The future of education is in the content, not the container

Technology’s evolution and increasing prevalence is opening up new realms of possibilities for educators all over the world. Ahead of his ONLINE EDUCA BERLIN keynote speech on Friday 30th November, the ONLINE EDUCA News Service
caught up with Mike Trucano,  the World Bank’s Senior ICT and Education Policy Specialist, to find out his thoughts on the future of education and ICT around the world.


What does the World Bank do for education and ICT?


In general, the World Bank helps provide development assistance, including assistance relating to ICT or technology.  We get an increasing number of requests from countries who are either seeking large-scale investments in educational technologies or feel that the World Bank can expose them to experience in other parts of the world and put them in touch with people who have been doing the things that they want to do.


Other places have had long-standing challenges, be it finding, recruiting, retaining, or supporting teachers. We find this especially in the developing world, where there have been huge gains in the number of kids going to school, but they find that the quality of education hasn’t improved that much. You can build lots of schools, but making sure you have qualified, supported, experienced teachers is more of a challenge, and this is particularly true in rural areas.

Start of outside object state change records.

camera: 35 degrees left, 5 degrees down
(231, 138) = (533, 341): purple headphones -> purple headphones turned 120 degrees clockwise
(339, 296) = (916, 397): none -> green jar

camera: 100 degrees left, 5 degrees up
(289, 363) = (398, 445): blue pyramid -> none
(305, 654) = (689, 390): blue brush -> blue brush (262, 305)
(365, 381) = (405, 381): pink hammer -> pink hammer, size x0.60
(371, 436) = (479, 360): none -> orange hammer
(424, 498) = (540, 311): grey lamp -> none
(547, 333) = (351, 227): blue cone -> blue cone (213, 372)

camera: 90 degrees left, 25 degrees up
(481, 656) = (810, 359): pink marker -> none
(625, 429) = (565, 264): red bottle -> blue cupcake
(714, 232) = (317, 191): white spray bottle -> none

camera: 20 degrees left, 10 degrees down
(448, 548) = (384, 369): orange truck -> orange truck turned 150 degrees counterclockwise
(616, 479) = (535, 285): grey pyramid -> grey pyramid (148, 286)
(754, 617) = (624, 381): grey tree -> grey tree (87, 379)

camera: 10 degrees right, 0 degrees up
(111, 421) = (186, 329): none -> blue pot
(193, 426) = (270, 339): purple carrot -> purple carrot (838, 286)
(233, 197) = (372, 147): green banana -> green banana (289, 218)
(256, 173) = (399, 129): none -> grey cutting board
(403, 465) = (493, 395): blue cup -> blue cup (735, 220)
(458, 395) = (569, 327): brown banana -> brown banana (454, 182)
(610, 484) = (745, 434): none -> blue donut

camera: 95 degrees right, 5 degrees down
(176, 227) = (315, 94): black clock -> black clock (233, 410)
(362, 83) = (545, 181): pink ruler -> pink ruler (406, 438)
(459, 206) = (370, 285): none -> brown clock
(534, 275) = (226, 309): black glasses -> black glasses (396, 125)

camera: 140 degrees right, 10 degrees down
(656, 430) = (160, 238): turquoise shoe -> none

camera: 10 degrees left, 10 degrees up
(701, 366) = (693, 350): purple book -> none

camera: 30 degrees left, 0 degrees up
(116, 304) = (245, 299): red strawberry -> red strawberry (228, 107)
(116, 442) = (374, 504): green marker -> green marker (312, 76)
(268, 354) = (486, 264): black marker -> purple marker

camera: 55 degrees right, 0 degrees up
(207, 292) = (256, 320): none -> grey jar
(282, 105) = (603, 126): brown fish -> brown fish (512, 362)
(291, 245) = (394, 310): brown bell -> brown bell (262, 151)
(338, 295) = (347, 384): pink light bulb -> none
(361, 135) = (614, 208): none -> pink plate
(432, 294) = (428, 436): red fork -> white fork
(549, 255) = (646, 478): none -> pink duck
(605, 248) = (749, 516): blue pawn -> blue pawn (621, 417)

It’s not just a case of buying a computer. That computer has to have the right sort of content on it that is linked to a curriculum, it has to be used in support of learning in and out of school and it has to be supported and enabled by a teacher who understands the value, relevance and use of what they’re using it for. There are a whole lot of specific things that need to happen at once.


So how do you go about setting up successful education and technology initiatives in developing countries?


Well, there’s a pretty long record of projects that have cost a lot and haven’t achieved much!


You have to focus on the content, not the container. Often, the focus is on the technology itself- you can become so enamoured with the technology that you don’t think about how to use it to its full effect. As we move to a greater proliferation of devices, combined with the fact that we will be accessing more content from multiple places, it really just puts a greater value on the content and how we use it, as opposed to the importance of particular devices.


Why is there such a disconnect between how people approach content outside and inside the classroom?


Most schools or school environments are comfortable doing what they’ve done before. There are all sorts of processes and procedures that have been in place for a long time. Outside of school, we don’t have that same inertia.


Also, inside of school, there is a very real and very important need, namely equity of access; making sure that all children have access to the same tools in the same ways. Outside of school, this is a decision made by individual families for the benefit of their own children, but we have to accept the reality of budgetary restrictions in schools- these are long slow investments, over time, and there’s just not the same flexibility.


The other big thing in the way we approach content is the need and desire to assess outcome. Assessment models are based on certain types of practices. When you introduce lots of technology into learning environments and schools and then you assess that the old-fashioned way, with pencil and paper, there may be a disconnect in what you’re doing.


In light of OEB 2012’s theme “Reaching Beyond Tomorrow”, what challenges do you think might the future hold for ICT and education?


Education, just like the rest of our lives, will be increasingly suffused with technology. It’s not a question of ‘should it happen’ or whether it will happen – it will happen. As educators and as parents, we have a duty to figure out how that can happen in useful, cost-effective ways to benefit student learning. It’s coming at different speeds in different places, of course, but there’s no doubt that it will happen.


It’s a question of being responsible in both how we utilise technology for education and how we think about educating our kids to live in a technology-rich world. This responsibility is lying with parents, families and communities, but schools have an important value in loco parentis in teaching children how to use these new tools sensibly and safely.


As more technology is used in school, there is an opportunity (if not an obligation) for schools to think about how they can educate students to not only survive and stay safe, but to use these tools to prosper, whatever they decide to do with their future lives.


What can we expect from your keynote speech at OEB, The ‘F’ Word, Worst Practices and a Bunch of Things About Computer Use in Schools You May not Want to Hear (But I’ll Say Them Anyway)?


There are some things that we’ve seen at the World Bank that we think might be interesting for the audience. I’ll be challenging some hypotheses or basic ideas that, from our experience, don’t quite play out how people imagined them to in practice. I’ll also touch on how to identify factors that might lead to wasted investments or failures, as well as how to find a silver lining in some of those.


This year will be the first time that you’ve come to ONLINE EDUCA BERLIN. What are you most looking forward to?


I’m looking forward to the whole experience- I’ve known about OEB for a long time, and I know lots of people who’ve really enjoyed it in the past, so I’m really anticipating just being there and soaking up what’s happening.


Also, I spend a lot of my time focusing on the experiences of medium and low income countries, so it will be interesting for me to see what’s happening in Europe.